Mr A Maginness: I thank the Member who proposed the motion. I also thank the Member who proposed the amendment, which the SDLP supports. The amendment enlarges on this very useful motion and brings in an added dimension of international protocols and European law. That is important in dealing with the problem. The problem is an international one, but, specifically, it affects both jurisdictions on the island of Ireland as well as Britain. It is important that we add that European dimension and strengthen co-operation between North and South. I know that there is good co-operation between the Gardaí and the PSNI on the issue, and I hope that that can be usefully developed to prevent the transiting of people from one jurisdiction to the other. Northern Ireland is used as a transit point for the importation and trafficking of people to the South and to Britain and vice versa. Unfortunately, as Anna Lo pointed out, Northern Ireland has also become a destination point for human traffickers. That is a very disturbing development.

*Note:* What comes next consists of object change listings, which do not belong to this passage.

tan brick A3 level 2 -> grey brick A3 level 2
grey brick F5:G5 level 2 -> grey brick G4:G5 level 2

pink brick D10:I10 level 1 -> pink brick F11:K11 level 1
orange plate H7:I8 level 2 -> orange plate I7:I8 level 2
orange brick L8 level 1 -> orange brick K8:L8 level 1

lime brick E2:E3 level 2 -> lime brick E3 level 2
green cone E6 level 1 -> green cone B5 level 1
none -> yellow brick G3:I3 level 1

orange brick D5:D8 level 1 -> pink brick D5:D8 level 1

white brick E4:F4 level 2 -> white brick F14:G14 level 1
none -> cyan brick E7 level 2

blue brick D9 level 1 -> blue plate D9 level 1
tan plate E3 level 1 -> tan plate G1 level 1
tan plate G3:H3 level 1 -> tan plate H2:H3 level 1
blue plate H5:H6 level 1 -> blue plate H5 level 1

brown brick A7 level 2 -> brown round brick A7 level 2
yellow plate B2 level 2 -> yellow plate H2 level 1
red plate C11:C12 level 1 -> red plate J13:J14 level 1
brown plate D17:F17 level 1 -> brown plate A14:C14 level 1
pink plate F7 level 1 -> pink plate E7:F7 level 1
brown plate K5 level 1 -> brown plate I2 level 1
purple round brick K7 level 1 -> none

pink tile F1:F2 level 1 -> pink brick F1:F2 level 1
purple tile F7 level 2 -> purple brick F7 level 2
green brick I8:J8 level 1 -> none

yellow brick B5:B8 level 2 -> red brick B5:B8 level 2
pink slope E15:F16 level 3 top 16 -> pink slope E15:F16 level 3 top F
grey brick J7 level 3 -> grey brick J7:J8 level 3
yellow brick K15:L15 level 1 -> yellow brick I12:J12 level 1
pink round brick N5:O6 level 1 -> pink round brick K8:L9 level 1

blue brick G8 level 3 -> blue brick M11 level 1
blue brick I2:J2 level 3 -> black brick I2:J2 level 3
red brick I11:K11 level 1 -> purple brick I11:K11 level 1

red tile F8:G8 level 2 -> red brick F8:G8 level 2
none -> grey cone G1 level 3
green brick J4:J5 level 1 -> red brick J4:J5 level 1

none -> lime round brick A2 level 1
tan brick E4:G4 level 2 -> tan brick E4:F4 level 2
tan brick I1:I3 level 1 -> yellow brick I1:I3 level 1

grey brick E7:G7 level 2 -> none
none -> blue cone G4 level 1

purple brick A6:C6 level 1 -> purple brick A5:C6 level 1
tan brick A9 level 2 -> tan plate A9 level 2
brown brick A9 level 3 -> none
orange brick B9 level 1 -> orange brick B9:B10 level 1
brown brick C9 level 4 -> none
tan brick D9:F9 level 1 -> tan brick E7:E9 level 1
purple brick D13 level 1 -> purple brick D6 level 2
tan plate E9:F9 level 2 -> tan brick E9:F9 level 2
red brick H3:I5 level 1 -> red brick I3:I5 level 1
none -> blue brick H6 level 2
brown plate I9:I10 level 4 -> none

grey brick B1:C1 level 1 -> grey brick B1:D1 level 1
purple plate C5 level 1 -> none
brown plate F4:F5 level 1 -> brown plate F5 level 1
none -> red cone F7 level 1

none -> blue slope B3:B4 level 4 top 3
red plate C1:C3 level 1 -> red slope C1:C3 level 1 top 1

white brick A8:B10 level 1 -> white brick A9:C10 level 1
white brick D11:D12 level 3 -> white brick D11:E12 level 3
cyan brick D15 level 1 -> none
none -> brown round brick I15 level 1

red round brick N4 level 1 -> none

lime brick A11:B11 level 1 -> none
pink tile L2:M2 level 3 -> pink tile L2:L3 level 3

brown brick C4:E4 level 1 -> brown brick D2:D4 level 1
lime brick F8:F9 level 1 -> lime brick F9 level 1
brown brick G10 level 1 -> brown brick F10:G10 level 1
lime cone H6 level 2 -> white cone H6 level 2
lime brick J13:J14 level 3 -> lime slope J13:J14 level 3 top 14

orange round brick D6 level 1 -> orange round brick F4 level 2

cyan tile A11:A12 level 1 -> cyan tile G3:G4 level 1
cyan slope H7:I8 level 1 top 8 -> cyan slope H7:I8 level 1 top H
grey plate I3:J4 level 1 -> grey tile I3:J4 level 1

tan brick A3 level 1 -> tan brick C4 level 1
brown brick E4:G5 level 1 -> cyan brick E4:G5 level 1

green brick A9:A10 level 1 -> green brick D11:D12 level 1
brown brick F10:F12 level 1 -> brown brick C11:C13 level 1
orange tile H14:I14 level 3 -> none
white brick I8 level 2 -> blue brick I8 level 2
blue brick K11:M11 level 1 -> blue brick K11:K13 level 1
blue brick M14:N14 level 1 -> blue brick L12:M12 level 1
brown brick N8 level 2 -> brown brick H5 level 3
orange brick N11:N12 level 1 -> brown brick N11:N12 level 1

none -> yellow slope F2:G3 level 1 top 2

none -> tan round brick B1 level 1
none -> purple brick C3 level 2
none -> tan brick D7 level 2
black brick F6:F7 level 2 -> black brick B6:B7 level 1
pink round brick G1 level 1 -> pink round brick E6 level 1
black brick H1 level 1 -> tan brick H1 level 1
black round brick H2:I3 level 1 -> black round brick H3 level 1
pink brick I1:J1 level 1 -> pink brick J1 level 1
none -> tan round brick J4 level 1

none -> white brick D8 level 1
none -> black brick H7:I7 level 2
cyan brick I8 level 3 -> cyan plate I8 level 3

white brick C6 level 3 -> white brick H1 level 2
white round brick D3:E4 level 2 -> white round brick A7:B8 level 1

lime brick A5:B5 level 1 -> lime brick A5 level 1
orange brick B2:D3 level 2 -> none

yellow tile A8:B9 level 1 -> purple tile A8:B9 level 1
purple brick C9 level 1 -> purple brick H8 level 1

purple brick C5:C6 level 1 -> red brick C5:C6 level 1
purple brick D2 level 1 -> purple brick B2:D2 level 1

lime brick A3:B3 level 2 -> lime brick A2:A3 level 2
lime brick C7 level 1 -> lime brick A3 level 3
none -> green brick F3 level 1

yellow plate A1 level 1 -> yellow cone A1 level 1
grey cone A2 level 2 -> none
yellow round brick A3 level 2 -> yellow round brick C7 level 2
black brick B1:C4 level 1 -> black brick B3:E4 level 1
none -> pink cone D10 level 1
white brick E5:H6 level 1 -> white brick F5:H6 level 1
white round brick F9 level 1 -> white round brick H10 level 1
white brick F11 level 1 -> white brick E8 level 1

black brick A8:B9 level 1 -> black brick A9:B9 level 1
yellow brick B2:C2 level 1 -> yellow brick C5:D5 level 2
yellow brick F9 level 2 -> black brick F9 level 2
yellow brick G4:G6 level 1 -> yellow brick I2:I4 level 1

The Police Service’s figures show a significant increase in the recovery of victims of human trafficking. There are not large numbers, but those figures indicate that the problem is, in fact, increasing. We should be concerned about that.

I thank Mr McNarry, who originally brought the issue to the House some time ago. He had the prescience to see that human trafficking was a growing problem. It is important that we keep a firm eye on the issue and see what further resources we can add to the fight against what Anna Lo has called “modern-day slavery”.

It is good to note that there was a recent conviction in relation to human trafficking. That highlights the issue and indicates the purposeful way in which the PSNI is attempting to deal with this problem. I reject any criticism of the PSNI in this area. It has made considerable efforts to try to deal with the problem and has trained and specialist officers to deal with people who find themselves in such difficulties.

One of the issues that needs to be looked at carefully is the national referral mechanism. We need to see how we can strengthen that mechanism, so that genuine victims of human trafficking can be given assistance, support and help to deal with the trauma of being trafficked. We can then try to integrate them into our community and give them worthwhile work, training and education. However, alternatively, if they genuinely — I emphasise that point — want to be repatriated, we can ensure that that is done in a humane and supportive manner, so that those vulnerable people are not simply sent back to the people who originally exploited them.

Many of the people who have come here did so under the false impression that they would get work. They did not know that their ultimate destination would be criminal exploitation. So, it is very important that we reassure people who are in such a position that they will be given and that they will be able to co-operate with the authorities in dealing with the criminals who organised their exploitation and trafficking.